A cone within a cone? USGS says fissure 8 has formed a new feature
KILAUEA VOLCANO, BIG ISLAND (HawaiiNewsNow) - There's been a new formation spotted within the once highly active fissure no. 8.
A drone flyover Wednesday morning noted what scientists call a "small cone" on the floor of the crater.
"The cone formed as lava erupted from an opening in the surface of the flow that covers the crater floor," USGS scientists said. But aside from the new formation, no active flows were reported outside of the fissure 8 walls.
It can be a considered a "cone within a cone" because fissure no. 8, one of the most active fissures of the entire Kilauea eruption, took on it's own unique shape early on. [Read more: Why fissure 8 is beginning to look like its own volcano]
The outer walls of fissure 8 at one point stood 180 feet tall and fed fast-moving lava flows down the lower east rift zone.
Last week, volcanic activity picked up again after a short break.
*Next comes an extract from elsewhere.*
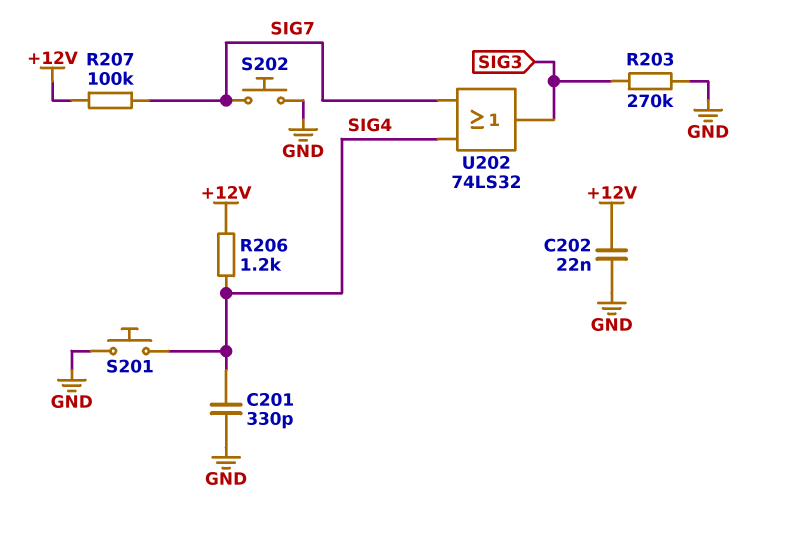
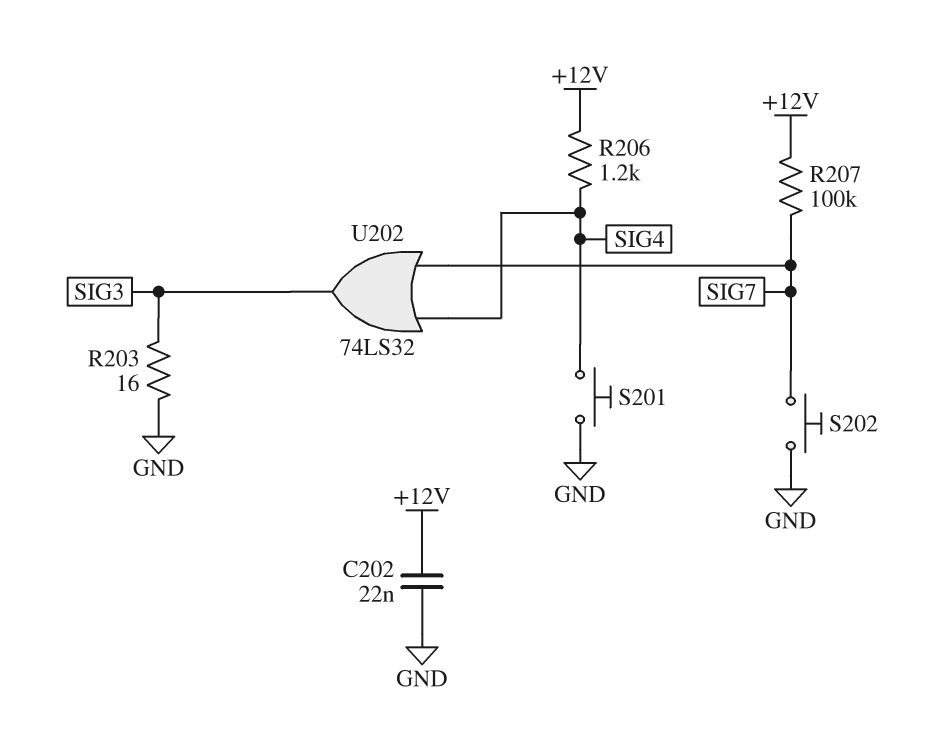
C201: 330pF (GND, SIG4) -> none
R203: 270k (GND, SIG3) -> 16 (GND, SIG3)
Over the last few days, scientists noticed a soft orange glow from the fissure, indicating the eruption may have subsided, but wasn't completely over.
Wednesday morning around 5:30 a.m., USGS also reported a 3.1 magnitude earthquake below Kilauea's south flank — another indicator magma could still be moving underground.
Sulfur dioxide levels remain low and scientists continue to monitor changing conditions.